Шрифт:
Интервал:
Закладка:
В «Детстве» добродетельные взрослые изображаются не как дети, а как христиане. Тем не менее в связанных с ним произведениях этого же периода Толстой утверждает, что определенная степень добродетели естественна в человеке, и она может быть заново открыта естественным сознанием, которое способна умертвить цивилизованная жизнь. Читая в 1850-х трилогию Толстого и другие его произведения, Достоевский улавливает эту разницу между ним и собой. Бриллиант, похороненный, по утверждению Толстого (в «Истории вчерашнего дня»), в душе цивилизованного человека, по мнению Достоевского, нуждается в обработке для достижения блеска. Критикуя человека с добрым сердцем в статье в 1847 году, Достоевский призвал этого человека
сделать художественное произведение из самого себя; <…> в сочувствии к массе общества и к ее прямым непосредственным требованиям, а не в дремоте, не в равнодушии, от которого распадается масса, не в уединении может ошлифоваться в драгоценный, в неподдельный блестящий алмаз его клад, его капитал, его доброе сердце![536]
Да, люди добры; да, они могут начинать как невинные дети, но их невинность не поддержит их, когда они повзрослеют. Как показано в «Униженных и оскорбленных», добрые люди находятся во власти злых именно потому, что в их собственных сердцах есть потенциал для зла или эгоизма. Для Достоевского поэтому соединение у Толстого в детстве Николеньки Иртеньева счастья и добродетели представляется психологическим самооправданием. Это также теоретически опасно, поскольку возникает угроза свободе, необходимой для нравственности. Подростки у Достоевского поэтому более подвержены искушениям, чем у Толстого.
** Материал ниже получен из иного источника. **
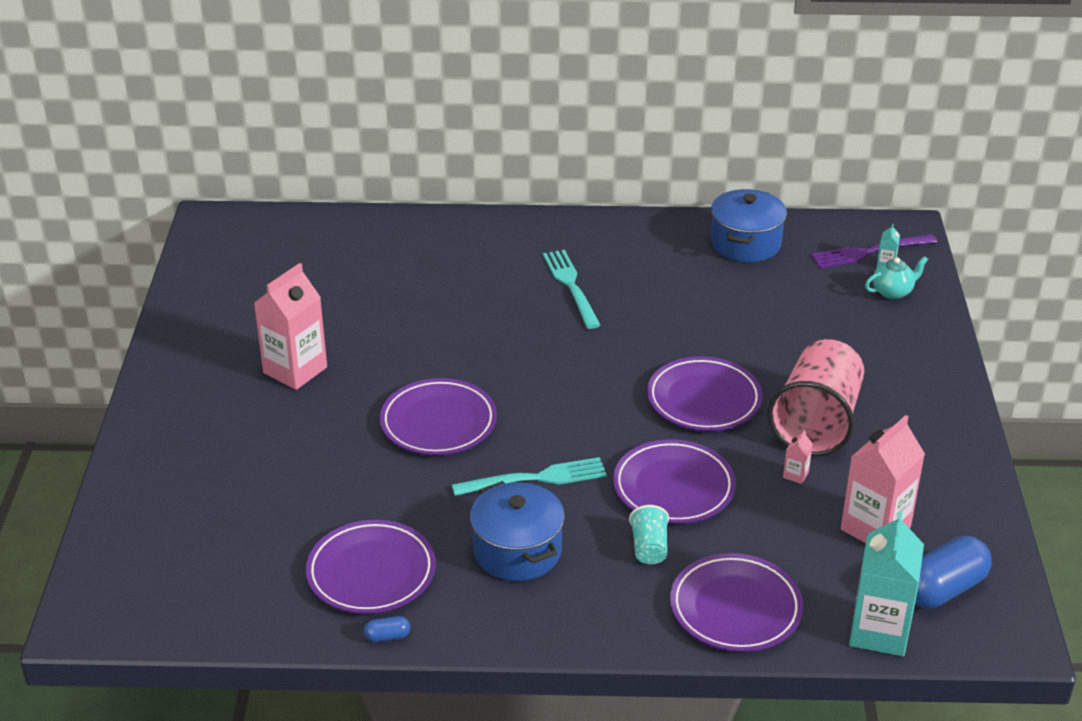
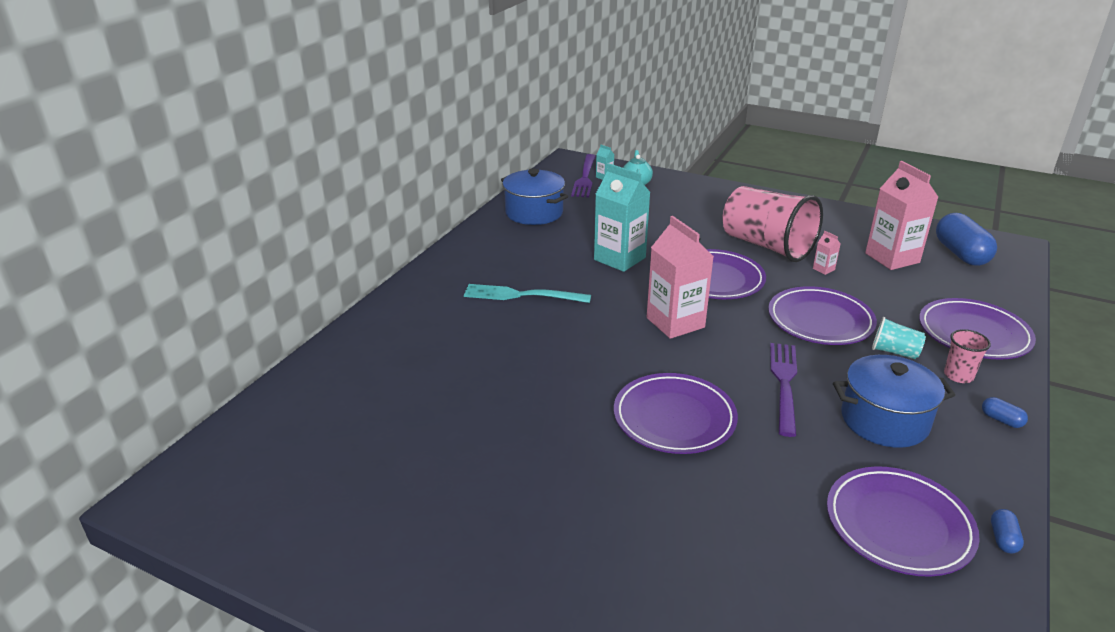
camera: 65 degrees left, 5 degrees down
(295, 370) = (523, 497): pink carton -> pink carton (675, 322)
(536, 478) = (784, 383): turquoise fork -> purple fork
(571, 633) = (1001, 420): none -> blue capsule
(635, 599) = (958, 375): none -> pink cup
(879, 632) = (1004, 287): turquoise carton -> turquoise carton (619, 259)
Коля Красоткин в «Братьях Карамазовых», самый полный портрет подростка в его творчестве, является в этом смысле ночным кошмаром матерей. Он доказывает свою храбрость, ложась под проезжающий поезд, он разгуливает по городу в поисках проблем и находит их. Его наивность и порывистость делают его открытым и для дурных, и для хороших влияний; он находится то под влиянием ужасного Ракитина, то ангелоподобного Алеши Карамазова. Он целиком состоит из потенциальных возможностей, и правил, которые руководили им в детстве, уже не хватает, чтобы управлять им. Однако то же самое относится и к Пете Ростову в «Войне и мире»; несмотря на заботы его матери, он гибнет на полном скаку в опьянении битвой.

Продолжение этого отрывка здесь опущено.